Friday 27 March 2009

Another

And another song! I'm churning them out!

We were set a brief in songwriting class to write a song with a refrain at the end of the verse using the theme and word 'corner'. I changed it a little. As I'd written a song last week I really didn't think I'd be able to come up with anything this week. But I had a bit of time off work and I used a chord sequence and melody that I already had and I came up with something that I'm really pleased with.

It's based on the fictional library in Richard Brautigan's The Abortion: An Historical Romance where people can bring books that they've written themselves and place them anywhere on the shelves.

The Public Library

"Imagine a room" he said
A library in his head
"Shelves full of stories that people will bring
With pages bound up there in paper and string"
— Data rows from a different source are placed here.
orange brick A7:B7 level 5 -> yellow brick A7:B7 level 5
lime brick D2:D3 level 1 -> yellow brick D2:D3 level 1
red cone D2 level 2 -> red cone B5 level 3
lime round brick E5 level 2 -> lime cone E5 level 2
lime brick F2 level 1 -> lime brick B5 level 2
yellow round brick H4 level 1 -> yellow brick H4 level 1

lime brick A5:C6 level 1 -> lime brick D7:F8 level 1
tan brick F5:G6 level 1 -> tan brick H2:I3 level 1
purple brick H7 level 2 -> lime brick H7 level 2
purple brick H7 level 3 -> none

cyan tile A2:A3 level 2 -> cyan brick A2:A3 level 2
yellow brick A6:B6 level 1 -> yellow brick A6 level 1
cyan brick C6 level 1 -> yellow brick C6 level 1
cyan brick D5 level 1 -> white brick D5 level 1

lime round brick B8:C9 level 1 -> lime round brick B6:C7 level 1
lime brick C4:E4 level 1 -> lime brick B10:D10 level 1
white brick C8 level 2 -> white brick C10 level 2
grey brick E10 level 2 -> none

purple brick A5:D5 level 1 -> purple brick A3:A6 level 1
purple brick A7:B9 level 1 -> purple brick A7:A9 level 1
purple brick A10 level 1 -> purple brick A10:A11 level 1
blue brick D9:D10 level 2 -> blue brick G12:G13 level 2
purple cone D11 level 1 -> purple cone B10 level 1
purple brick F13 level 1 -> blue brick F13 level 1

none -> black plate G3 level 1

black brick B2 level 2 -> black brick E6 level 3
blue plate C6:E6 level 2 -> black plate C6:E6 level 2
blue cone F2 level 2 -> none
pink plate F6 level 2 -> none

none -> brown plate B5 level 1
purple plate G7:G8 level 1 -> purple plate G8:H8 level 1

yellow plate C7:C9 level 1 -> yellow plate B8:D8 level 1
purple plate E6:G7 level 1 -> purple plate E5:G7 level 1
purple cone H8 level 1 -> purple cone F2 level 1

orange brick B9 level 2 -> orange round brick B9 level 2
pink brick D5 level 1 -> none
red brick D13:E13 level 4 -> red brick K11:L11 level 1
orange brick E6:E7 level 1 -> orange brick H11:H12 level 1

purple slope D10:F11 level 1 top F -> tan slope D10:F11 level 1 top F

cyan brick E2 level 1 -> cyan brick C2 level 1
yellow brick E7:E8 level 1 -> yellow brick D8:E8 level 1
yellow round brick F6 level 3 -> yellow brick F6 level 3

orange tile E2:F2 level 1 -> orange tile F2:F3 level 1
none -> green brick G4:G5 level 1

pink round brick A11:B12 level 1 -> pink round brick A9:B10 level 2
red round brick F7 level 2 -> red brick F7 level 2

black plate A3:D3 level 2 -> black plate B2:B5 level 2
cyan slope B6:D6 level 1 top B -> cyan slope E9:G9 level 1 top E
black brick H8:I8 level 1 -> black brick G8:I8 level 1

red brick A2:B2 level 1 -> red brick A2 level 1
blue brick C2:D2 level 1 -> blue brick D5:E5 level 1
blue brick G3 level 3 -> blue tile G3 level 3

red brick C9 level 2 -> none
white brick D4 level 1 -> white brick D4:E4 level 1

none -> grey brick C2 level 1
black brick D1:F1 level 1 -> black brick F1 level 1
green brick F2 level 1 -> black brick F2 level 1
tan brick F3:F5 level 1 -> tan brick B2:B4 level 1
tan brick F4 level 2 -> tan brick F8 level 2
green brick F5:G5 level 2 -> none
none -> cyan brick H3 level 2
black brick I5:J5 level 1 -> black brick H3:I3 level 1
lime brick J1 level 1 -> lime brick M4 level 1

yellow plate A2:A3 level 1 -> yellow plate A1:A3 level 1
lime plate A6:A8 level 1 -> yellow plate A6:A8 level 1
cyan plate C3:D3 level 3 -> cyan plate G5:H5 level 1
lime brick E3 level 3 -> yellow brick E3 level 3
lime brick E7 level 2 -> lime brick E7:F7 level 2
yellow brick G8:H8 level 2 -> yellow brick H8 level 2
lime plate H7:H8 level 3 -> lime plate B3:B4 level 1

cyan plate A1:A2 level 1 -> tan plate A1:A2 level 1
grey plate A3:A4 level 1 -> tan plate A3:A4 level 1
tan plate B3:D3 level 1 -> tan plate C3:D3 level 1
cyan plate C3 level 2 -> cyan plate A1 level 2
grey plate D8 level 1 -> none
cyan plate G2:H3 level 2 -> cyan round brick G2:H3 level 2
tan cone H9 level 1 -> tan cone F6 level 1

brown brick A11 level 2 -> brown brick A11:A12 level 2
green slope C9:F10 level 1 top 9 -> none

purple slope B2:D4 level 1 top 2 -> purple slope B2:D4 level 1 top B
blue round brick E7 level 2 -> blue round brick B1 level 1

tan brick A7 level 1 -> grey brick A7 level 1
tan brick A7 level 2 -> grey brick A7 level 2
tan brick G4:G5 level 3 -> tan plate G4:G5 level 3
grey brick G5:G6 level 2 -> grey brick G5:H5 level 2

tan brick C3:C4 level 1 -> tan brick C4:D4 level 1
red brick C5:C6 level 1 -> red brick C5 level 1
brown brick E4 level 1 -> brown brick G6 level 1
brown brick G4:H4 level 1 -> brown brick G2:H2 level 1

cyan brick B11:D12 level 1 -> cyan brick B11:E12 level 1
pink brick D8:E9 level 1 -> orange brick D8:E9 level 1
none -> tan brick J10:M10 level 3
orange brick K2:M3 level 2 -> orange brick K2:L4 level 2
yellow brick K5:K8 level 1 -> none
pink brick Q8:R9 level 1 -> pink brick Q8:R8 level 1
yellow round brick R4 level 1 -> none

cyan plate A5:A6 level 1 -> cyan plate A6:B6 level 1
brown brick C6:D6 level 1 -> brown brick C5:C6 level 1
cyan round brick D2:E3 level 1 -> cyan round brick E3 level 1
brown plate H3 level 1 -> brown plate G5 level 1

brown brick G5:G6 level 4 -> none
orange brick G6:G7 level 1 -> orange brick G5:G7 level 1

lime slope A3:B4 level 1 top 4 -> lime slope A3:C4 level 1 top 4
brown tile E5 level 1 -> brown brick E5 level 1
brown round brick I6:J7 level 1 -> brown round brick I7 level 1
His wishes came true that May
In bricks and plaster and clay
Paid for with charity, friendship and thrift
Built on the corner of Mission and Fifth

Some people came just to look
Or to bring their hopes in a book
Dreamers and authors were welcomed by him
Catalogued, stamped and their books held within

A novel called Victory
A six-year-old's poetry
Love Always Beautiful by Charlie Green
Placed on the corner of shelf forty-three

People and times grew hard
His library fell apart
Coffee shops sprang where the building once stood
Shelved and forgotten its doors closed for good

Now all of his books are boxed
Their words all tied-up and lost
Dust on their jackets and leaves turning brown
Scuffed on the corners and left facing down

Friday 20 March 2009

Interference

For a while now I've wanted to write a song about some experiences that happened to me when I was having a really bad time a few years ago. When I was at my worst I seemed to affect electrical equipment. I completely wiped my hard drive. God-knows how. And another time a street light went off when I walked up to it. It turned on again when I'd walked past.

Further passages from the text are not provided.